Draghi al Quirinale dopo lo strappo di Conte sul dl Aiuti. Nella maggioranza è tutti contro tutti

11 Lug 2022 20:07 - di Redazione

Dopo lo strappo del M5S che ha fatto uscire i deputati dall’aula di Montecitorio al momento del voto sul decreto Aiuti il premier Mario Draghi è salito al Quirinale. Qualche giorno fa era stato proprio Draghi a ribadire che senza il Movimento 5Stelle il governo non sarebbe andato avanti. Di qui la necessità di esaminare con il presidente Mattarella il quadro politico che si è determinato con le sortite di Giuseppe Conte e la sua decisione di logorare il governo senza però dire con chiarezza quale posizione intende adottare.

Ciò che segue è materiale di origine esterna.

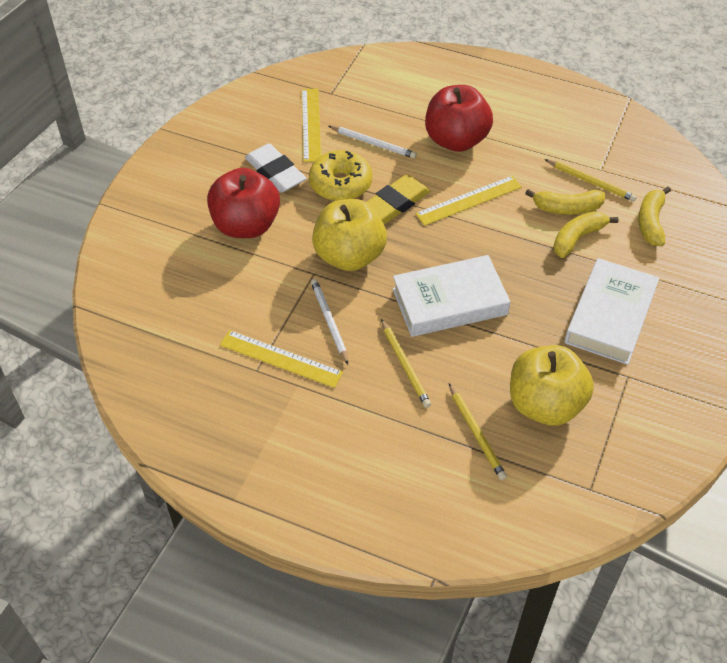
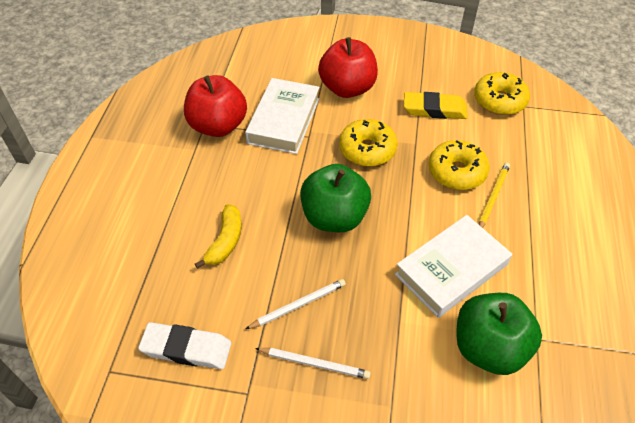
green apple: 0 -> 2
yellow apple: 2 -> 0
yellow banana: 3 -> 1
yellow donut: 1 -> 3
yellow pencil: 3 -> 1
yellow ruler: 3 -> 0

Il governo ha i numeri anche senza il M5S

Da notare che il governo avrebbe comunque la maggioranza sia al Senato che alla Camera se il M5S dovesse tirarsi indietro. A Palazzo Madama il Governo, anche senza i voti dei 62 senatori del M5s, potrebbe contare sul consenso di altri 203 voti (su 321), escludendo i 6 senatori a vita non sempre presenti (Fi 51, Ipf 10, Iv 10, Lega 61, Pd 39, Autonomie 6, Misto 21, dove confluiscono i parlamentari di Leu, Azione/+Europa, Italia al Centro, NcI, Noi di Centro). A Montecitorio se venissero meno i 105 voti dell’intero gruppo di M5s, la maggioranza Draghi disporrebbe comunque di 449 deputati.

Forza Italia vuole una verifica di maggioranza

Draghi ha lasciato Palazzo Chigi in serata dopo avere visto vari ministri. Ha visto in mattinata il ministro dell’Economia Daniele Franco e a seguire ha incontrato la Guardasigilli Marta Cartabia, il responsabile della Salute Roberto Speranza e il titolare del Lavoro Andrea Orlando. Le tensioni nella maggioranza hanno determinato un effetto domino: Forza Italia, con una dura nota di Silvio Berlusconi, ha invocato una verifica di maggioranza.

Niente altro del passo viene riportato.